High electricity prices matter, beyond the obvious reasons, because households and businesses respond to prices. Put simply, if electricity is more expensive people (and businesses) will use less of it.

Why rip out your gas boiler and install a heat pump if electricity is 5 times more expensive than gas? Why invest in an EV if high power prices mean it is not that much cheaper to run than a petrol car? Why build a massive data centre in Britain if it costs four times more to power it here than in the States? For that matter, why keep your factory open here when you’re spending that much more on energy than your international competitors?

None of these are theoretical concerns. Open AI recently cancelled a major investment in data centres in Britain citing power costs. The list of British manufacturers closing down is long and growing, with 217-year-old Derbyshire pottery Denby the latest, its administrators again citing "soaring energy costs’. EV and heat pump take-up is increasing, but not fast enough to meet government targets.

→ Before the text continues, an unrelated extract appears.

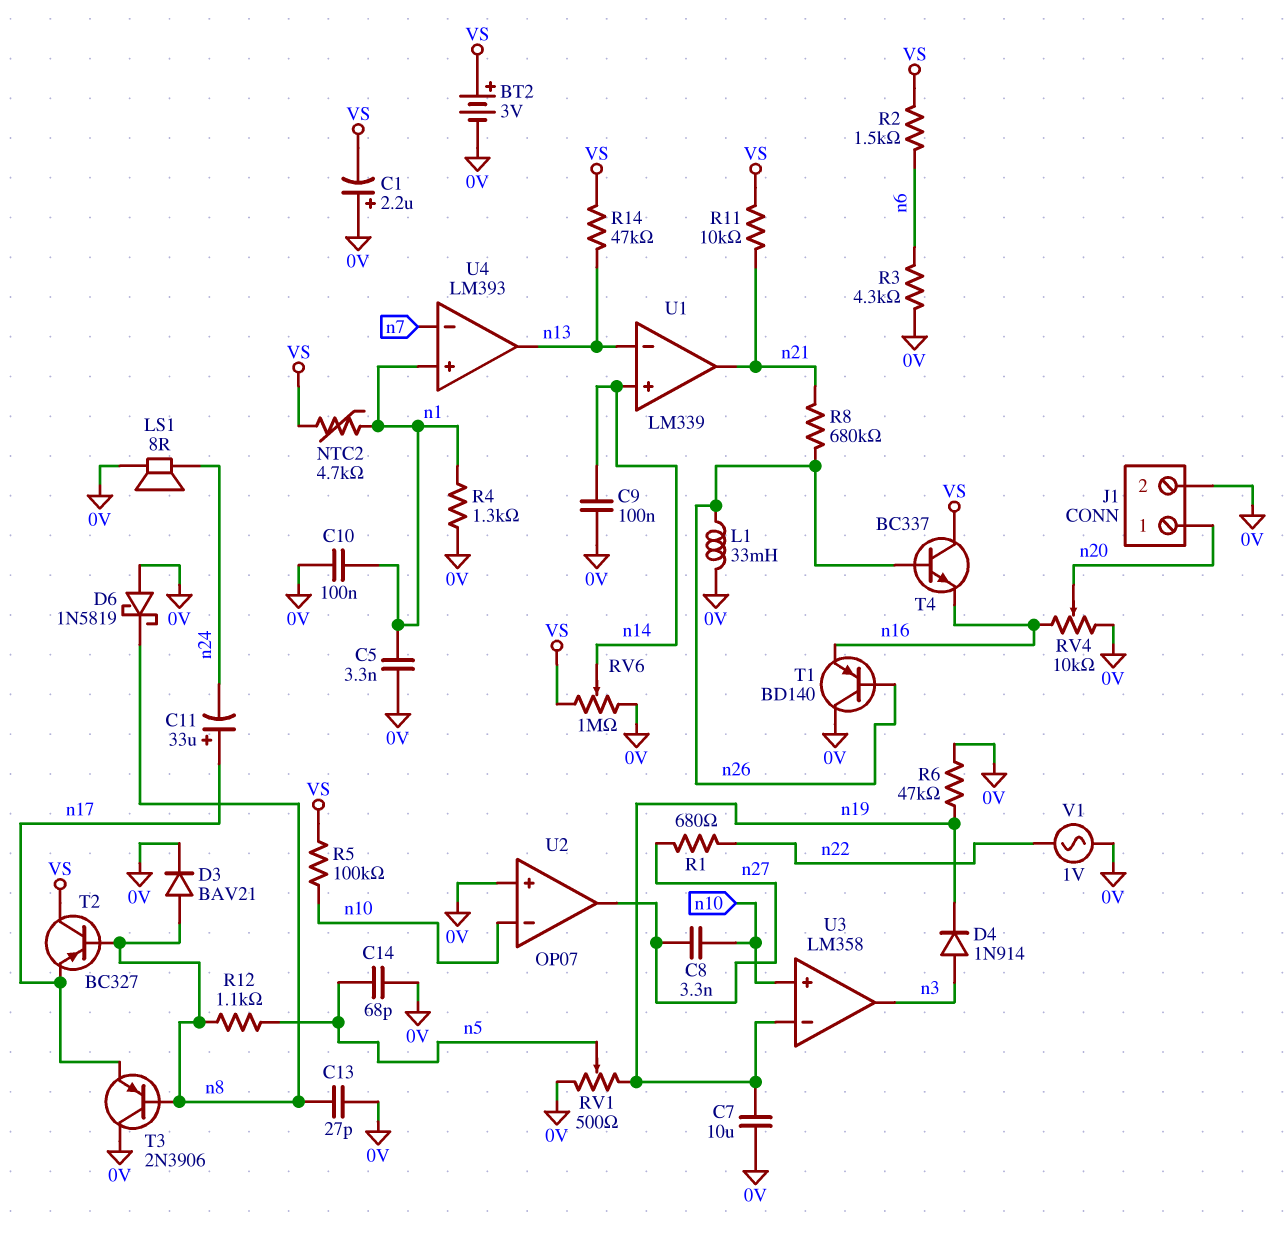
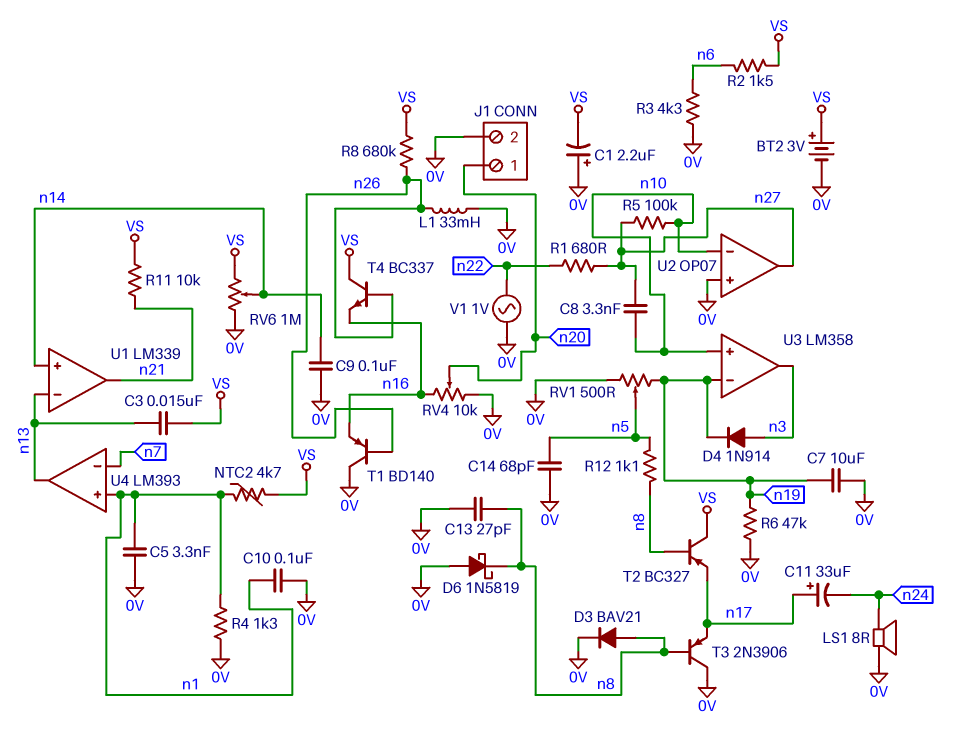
C3: none -> 15nF (VS, n13)
R5: 100k (VS, n10) -> 100k (n10, n27)
R8: 680k (n21, n26) -> 680k (VS, n26)
R14: 47k (VS, n13) -> none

The problem isn’t just that expensive electricity kills jobs and makes it harder to decarbonise, though it certainly does, it’s that massive investments in pylons, wires, and substations are premised on electricity use growing.

That growth doesn’t seem to be emerging. For the past twenty years, electricity use has been falling. In fact, it’s fallen at a relatively consistent rate of 1% per year (moving up and down a little during economic downturns and recoveries).